Opinions on and around Arch are everywhere, both good and bad. I just have never found a situation where I see any benefit to using Arch over Debian for its stability, Alpine for its size, Gentoo for its source building support, or Nix for its declarative approach. So I have grown to loathe its atmosphere.
Interesting that you feel Arch is opinionated. After using several distros I finally settled on Arch because I felt it was not opinionated compared to e.g. Ubuntu. I have to choose and install every part of the system myself, and I like how that gives me a clean system. I like to use the Awesome window manager, and with other distros I would always end up with a different desktop installed next to Awesome. Can you say how you feel Arch is opinionated?
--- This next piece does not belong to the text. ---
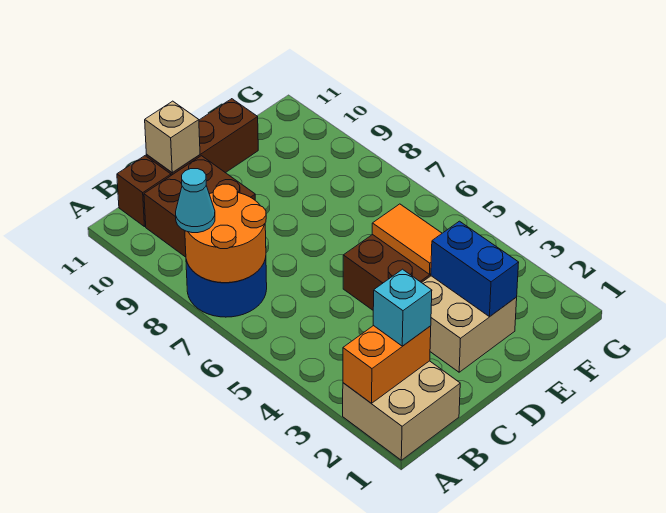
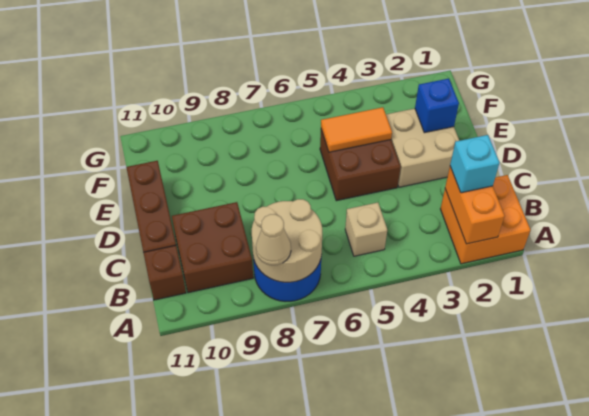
tan brick A1:B2 level 1 -> orange brick A1:B2 level 1
orange round brick A7:B8 level 2 -> tan round brick A7:B8 level 2
cyan cone A8 level 3 -> tan cone A8 level 3
tan brick C11 level 2 -> tan brick B5 level 1
blue brick E2:E3 level 2 -> blue brick E2 level 2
I feel it is highly opinionated because they only officially support a fairly small amount of packages. They’re not particularly more up-to-date than say openSuse Tumbleweed. A Debian netinstall is equally a barebones system I can install exactly what I am looking for, and don’t need to fiddle with third party repo’s like the AUR. As far as I know, almost every distro will let you do a barebones headless install, then build up your system yourself. Arch is certainly less opinionated than Ubuntu, but that’s not a big accomplishment these days.
If I were to desire a highly specific environment where I wanted to exactly manage each program’s dependency chain myself, Gentoo seems like a much better tool for the job. For example, Arch officially requires systemD, Gentoo does not. As far as I know Gentoo makes no assumptions on how your system is setup, from preboot to Wayland session.
I could just be out of date, as I use NixOS as my workstation and server OS, using Debian for some older servers I haven’t migrated yet. I get the impression from Arch, the few times I have used it, is that its niche is appealing to a particular kind of user, rather than being a good solution to a particular kind of problem. That’s not bad, its huge reason why its popular. Other distros do the same thing as Arch, sometimes better sometimes worse, but Arch is selling an aesthetic, rather than a tool.
I never realized how small the number of official Arch packages is compared to Debian (13751 vs 171937 according to wikipedia ). And I see your point about Arch being opinionated. Thanks.
I am very conflicted about Arch. I similarly disliked it for actual use, because it’s so unstable. On the other hand, the arch docs are a goldmine.
I think it just depends on what you want to do with your system. Do you like to tinker? Arch (and similar distros) are great. Do you just want things to work mostly out of the box? Use an Ubuntu flavor or an Ubuntu derivative.
Sorry mate. I love them all! All free software, especially GPL-based but still have high appreciation for the BSDs as well. Even Red Hat that has messed everything up recently, has a soft spot in my heart, with Fedora being the first distro I really enjoyed Linux in 2003 (very first Fedora Core). However, IBM/RedHat make a real effort to become the one and only distro that I may list here.